McGrath cita un texto de Dawkins que reza así: "[Los genes] abundan en grandes colonias, a salvo
dentro de gigantescos y lerdos robots, encerrados y protegidos del mundo exterior,
comunicándose con él por medio de rutas indirectas y tortuosas, manipulándolo por el control
remoto. Se encuentran en ti y en mí; ellos nos crearon, cuerpo y mente; y su preservación es la
razón última de nuestra existencia" (El gen egoísta: las bases biológicas de nuestra conducta,
Barcelona, Salvat, 2002, p. 25; cit. en 163). Y, siguiendo la crítica de Denis Noble, pregunta: ¿qué es
lo que hay de científico en este texto? Solo la afirmación de que los genes están en usted y en mí
señala un hecho empírico correcto. Todo lo demás es literatura y compromisos ideológicos previos
no verificados revestidos de especulación metafísica. Por esa razón, propone reescribir el
enunciado de Dawkins, dando la vuelta por completo a sus supuestos metafísicos y conservando la
única afirmación empíricamente verificable del texto original. Quedaría así: "[Los genes] están
atrapados en grandes colonias, encerradas dentro de seres sumamente inteligentes, moldeadas
por el mundo exterior, con el que se comunican mediante procesos complejos a través de los
cuales, a ciegas, como por obra de magia, emerge una función. Se encuentran en ti y en mí;
nosotros somos el sistema que permite que se lea su código; y su preservación depende por
completo del goce que sentimos reproduciéndonos. Somos la razón última de su existencia" (La
música de la vida: la biología más allá del genoma humano, Madrid, Akal, 2008, ver la discusión en
162-165). No creo que sea necesario añadir más.

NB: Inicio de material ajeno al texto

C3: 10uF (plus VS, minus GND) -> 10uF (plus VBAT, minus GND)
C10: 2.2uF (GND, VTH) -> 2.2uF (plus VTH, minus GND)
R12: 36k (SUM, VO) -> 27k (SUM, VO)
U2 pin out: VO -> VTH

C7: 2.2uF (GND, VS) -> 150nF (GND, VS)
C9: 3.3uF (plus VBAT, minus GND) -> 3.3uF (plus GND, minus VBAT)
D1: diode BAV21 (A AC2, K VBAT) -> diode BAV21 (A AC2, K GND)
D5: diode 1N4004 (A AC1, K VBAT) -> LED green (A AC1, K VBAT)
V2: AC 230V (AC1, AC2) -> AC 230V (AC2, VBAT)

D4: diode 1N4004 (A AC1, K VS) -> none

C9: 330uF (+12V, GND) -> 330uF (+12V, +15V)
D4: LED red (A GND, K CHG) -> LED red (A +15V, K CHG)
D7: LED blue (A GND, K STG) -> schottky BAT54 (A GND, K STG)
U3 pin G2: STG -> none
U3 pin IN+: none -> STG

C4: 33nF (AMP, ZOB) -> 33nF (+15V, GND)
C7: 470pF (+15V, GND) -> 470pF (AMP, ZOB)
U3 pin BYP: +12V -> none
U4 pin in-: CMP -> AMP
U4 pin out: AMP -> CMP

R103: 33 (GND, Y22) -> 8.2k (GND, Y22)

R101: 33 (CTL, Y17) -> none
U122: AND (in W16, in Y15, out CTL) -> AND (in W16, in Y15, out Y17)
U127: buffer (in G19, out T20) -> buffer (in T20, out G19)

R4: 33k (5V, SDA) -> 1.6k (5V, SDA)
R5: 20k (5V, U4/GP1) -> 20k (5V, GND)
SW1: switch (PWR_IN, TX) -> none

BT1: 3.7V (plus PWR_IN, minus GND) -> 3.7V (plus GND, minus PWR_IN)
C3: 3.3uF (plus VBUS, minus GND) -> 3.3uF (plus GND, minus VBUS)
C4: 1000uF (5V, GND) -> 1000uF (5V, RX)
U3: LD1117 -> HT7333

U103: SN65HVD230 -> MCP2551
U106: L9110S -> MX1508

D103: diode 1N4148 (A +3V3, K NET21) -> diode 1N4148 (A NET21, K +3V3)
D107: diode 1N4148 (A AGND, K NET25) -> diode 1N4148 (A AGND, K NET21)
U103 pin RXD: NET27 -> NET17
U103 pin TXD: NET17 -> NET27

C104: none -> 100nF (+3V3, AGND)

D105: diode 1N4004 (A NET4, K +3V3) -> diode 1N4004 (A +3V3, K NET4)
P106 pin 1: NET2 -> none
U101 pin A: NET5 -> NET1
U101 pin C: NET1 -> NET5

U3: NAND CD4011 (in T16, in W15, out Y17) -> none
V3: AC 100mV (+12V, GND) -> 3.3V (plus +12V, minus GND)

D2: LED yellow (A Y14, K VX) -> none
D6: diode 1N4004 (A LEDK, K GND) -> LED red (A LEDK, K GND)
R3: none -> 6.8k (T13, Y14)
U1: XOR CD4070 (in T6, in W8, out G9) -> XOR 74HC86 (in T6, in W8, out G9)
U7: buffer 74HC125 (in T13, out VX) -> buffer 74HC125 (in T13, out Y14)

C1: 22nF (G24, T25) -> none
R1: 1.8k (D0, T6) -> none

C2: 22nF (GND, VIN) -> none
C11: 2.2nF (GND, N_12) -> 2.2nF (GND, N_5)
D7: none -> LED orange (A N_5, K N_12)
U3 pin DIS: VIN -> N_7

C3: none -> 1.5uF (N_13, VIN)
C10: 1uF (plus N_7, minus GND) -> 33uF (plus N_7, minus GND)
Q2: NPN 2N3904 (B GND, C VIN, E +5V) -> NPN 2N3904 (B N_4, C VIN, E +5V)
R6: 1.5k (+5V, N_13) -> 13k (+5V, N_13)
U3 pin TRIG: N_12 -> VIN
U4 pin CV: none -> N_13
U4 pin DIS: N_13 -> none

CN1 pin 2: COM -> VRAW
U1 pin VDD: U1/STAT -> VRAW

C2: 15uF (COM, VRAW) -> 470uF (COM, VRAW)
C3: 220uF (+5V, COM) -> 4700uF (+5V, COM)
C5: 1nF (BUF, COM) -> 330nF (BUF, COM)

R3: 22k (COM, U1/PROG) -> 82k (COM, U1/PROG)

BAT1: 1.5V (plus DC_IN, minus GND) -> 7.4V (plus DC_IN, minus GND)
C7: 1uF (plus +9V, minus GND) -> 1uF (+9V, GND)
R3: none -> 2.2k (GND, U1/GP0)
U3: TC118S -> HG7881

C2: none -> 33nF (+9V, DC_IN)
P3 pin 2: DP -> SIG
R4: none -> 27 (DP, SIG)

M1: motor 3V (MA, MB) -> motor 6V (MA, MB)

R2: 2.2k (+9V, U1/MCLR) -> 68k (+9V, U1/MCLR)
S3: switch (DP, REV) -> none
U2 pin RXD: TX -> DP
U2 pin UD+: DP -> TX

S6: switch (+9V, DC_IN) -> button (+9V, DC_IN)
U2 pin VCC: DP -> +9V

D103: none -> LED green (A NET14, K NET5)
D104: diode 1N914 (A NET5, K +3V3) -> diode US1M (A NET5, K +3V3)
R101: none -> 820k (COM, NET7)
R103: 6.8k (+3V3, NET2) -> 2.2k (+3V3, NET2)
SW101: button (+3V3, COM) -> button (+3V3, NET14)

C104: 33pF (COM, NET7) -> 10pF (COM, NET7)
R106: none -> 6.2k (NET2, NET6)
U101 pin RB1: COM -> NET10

Por otro lado, considero importante el segundo argumento contra Hitchens. Este autor titula su
libro de modo provocador: Dios no es bueno. Pero este autor piensa, además, que la religión se
basa en una ficción, que es una creación humana. "Dios no creó al ser humano a su imagen y
semejanza. Evidentemente, fue al revés" (Ch. Hitchens, Dios no es bueno: Alegato contra la
religión, Barcelona, Debate, 2008, p. 22; cit. en 187). Pero si eso es así, entonces afirmar que Dios
es un tirano genocida significa que lo que realmente ocurre es que somos nosotros mismos los
que somos así. Y de ese modo, "cuando decimos que la religión nos pervierte, simplemente
estamos diciendo que nos hemos pervertido solos… La culpa es solo nuestra" (187). Si el mal es
real no podemos atribuirlo a una entidad inexistente, sino que es la imagen de cómo somos
realmente (188).

Lo decisivo de este libro aparece al final. El título del último capítulo es claro: "Ciencia y fe. Dar
sentido al mundo, dar sentido a la vida" (243). Es la propia necesidad de comprensión la que
conduce a abrir los ojos. La ciencia, ciertamente, nos proporciona una manera de ver las cosas,
pero no es una descripción completa del universo. La reflexión filosófica y la vida religiosa no son
invenciones humanas para encontrar consuelo, sino el modo radicalmente humano de ver el
mundo con más claridad; con tanta claridad que podamos tomar nota de los misterios
maravillosos que nos rodean y sostienen. La religión enriquece el discurso científico, conduce a
una comprensión más rica del hombre y de su vida, le proporciona claridad y motivos para actuar,
llena de razones el empleo del conocimiento técnico y estimula la curiosidad científica. Da sentido
a cada momento de nuestra vida y nos permite mirar con seguridad al futuro. "Es un modo de ver
las cosas que nos permite, no ya existir, sino también vivir" (273). Un libro que conviene leer y, aun
mejor, asimilar sus propuestas con la misma sencillez y claridad con que se proponen.